The petition is subject to the same objections and determination thereof as petitions filed pursuant to section 135 of the Election Law (see § 148). The requirements of section 148-a are that, in the statement of witness to the signatures contained on the petition there must be set forth the witness' present residence address and the election and assembly district in which it is located, as well as the year in which the witness last registered and his then residence address and the election and assembly district in which such address was located.

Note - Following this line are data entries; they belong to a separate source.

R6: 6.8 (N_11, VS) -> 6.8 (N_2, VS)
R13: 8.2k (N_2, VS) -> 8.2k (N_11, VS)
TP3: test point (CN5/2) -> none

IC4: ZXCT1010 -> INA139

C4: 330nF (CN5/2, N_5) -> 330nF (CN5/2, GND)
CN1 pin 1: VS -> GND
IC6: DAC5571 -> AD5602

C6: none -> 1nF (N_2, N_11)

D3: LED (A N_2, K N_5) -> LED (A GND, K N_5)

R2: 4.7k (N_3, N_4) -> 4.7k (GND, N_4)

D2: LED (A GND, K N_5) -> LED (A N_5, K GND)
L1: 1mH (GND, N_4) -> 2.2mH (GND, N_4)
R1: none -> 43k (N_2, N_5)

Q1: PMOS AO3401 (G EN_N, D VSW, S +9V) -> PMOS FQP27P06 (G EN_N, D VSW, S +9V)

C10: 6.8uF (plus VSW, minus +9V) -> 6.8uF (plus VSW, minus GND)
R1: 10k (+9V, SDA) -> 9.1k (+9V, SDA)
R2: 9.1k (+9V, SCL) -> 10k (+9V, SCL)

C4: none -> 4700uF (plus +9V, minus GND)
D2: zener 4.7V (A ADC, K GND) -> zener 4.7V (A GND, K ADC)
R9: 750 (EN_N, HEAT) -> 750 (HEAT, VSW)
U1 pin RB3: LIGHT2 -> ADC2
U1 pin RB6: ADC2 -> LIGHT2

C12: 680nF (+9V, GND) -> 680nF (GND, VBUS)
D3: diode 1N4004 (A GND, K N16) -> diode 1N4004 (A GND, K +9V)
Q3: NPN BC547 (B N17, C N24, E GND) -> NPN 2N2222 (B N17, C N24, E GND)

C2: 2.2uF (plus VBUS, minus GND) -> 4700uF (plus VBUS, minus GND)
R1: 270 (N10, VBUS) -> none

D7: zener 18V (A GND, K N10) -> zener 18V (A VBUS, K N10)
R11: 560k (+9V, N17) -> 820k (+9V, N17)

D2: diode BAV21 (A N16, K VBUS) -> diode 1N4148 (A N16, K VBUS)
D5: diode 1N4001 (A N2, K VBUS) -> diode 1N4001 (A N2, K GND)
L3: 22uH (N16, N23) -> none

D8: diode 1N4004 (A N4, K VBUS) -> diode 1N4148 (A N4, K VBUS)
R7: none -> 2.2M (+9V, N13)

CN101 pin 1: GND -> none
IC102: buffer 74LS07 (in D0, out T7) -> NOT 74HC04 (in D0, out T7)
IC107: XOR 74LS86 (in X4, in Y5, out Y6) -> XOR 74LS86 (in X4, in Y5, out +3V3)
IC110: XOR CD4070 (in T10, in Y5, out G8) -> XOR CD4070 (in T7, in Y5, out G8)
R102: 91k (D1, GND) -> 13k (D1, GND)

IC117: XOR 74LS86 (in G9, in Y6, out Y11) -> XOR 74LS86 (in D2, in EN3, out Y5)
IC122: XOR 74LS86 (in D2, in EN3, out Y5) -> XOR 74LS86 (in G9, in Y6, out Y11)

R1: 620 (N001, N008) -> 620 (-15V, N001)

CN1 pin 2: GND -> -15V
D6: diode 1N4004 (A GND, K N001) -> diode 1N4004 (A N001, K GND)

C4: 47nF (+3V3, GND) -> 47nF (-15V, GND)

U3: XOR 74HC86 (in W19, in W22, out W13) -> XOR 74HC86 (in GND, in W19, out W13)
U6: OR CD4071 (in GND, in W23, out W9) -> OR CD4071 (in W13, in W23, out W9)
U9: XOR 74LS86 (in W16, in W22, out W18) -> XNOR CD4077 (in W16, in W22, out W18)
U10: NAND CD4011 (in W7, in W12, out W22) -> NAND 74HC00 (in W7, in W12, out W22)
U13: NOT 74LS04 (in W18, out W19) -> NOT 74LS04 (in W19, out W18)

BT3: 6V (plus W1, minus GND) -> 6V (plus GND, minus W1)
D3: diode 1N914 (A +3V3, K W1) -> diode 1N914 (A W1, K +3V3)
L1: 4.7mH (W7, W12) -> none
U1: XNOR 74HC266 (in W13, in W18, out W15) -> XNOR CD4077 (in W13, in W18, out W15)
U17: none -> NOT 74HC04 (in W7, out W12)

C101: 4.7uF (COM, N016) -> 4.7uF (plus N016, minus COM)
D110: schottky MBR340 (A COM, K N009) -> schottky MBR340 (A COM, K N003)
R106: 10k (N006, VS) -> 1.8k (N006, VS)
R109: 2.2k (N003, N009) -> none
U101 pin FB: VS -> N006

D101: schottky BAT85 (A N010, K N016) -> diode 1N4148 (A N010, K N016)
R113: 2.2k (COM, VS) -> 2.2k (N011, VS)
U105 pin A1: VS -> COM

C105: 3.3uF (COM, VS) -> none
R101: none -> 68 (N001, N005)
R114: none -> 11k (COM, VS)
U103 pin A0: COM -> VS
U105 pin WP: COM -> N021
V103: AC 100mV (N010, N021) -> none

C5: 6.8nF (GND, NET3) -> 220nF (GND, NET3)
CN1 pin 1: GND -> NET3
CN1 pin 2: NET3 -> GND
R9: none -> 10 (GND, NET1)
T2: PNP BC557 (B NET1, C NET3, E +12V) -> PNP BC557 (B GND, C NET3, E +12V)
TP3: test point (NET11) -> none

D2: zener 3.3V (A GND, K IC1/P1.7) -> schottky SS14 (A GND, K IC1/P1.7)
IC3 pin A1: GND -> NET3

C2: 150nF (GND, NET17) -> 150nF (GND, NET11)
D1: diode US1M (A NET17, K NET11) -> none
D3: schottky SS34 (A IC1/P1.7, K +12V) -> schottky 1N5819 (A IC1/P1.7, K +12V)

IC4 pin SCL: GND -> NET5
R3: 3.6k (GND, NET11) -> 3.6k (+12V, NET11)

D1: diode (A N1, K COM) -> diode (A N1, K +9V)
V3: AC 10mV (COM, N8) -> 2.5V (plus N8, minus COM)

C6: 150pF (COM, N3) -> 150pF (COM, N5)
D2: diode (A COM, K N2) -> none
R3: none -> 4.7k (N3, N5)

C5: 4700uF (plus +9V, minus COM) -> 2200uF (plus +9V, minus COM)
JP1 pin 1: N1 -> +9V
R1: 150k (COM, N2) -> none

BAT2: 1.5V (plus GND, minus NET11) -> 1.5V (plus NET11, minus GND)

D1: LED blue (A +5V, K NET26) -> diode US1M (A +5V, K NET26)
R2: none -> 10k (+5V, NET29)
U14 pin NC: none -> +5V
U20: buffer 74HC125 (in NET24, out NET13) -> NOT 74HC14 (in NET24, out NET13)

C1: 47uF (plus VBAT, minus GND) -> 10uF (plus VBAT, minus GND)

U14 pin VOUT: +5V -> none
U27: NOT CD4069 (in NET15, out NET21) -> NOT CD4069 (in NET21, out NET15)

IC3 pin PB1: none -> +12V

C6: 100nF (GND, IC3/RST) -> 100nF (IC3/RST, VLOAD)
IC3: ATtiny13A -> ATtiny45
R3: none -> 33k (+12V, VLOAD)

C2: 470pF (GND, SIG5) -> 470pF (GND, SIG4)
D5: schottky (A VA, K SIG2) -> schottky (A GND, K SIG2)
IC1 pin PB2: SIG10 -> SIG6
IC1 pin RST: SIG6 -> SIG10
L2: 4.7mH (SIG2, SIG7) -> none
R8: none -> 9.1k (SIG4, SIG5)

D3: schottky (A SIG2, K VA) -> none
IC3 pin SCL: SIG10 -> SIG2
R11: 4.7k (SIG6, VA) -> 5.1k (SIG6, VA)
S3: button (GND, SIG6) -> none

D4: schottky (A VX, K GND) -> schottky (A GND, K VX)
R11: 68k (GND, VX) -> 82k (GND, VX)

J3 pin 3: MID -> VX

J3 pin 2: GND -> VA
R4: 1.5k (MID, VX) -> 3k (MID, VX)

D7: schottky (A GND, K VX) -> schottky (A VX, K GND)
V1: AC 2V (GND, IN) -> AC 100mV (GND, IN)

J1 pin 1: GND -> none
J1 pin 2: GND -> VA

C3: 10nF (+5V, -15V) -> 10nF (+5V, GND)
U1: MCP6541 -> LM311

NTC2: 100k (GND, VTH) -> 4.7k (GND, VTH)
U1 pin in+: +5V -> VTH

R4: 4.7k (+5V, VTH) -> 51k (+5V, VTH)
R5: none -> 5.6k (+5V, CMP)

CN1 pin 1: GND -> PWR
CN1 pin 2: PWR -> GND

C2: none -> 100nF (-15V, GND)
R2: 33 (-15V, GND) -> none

The statement of witness in the petition before the court sets forth only the number of the ward and election district in which the witness resides. In the opinion of the court the omissions in the statement of witness render the petition fatally defective. Such a departure from the requirements of sections 135 and 148-a of the Election Law are so substantial as to invalidate the petition. (Matter of Dorsey v. Cohen, 268 N. Y. 620; Matter of Crosbie v. Cohen, 281 N. Y. 329; Matter of Boyarsky, 289 N. Y. 630; Matter of Hall v. Heffernan, 295 N. Y. 599; Matter of Young [ Cheney ], 29 N. Y. 682; Matter of Maurin v. Allis, 28 A.D.2d 810, affd. 20 N.Y.2d 671; 1 Gassman, Election Law, [2d ed.], §§ 41, 42.) Accordingly, the relief sought by the petitioner is granted.
Accordingly, the relief sought by the petitioner is granted.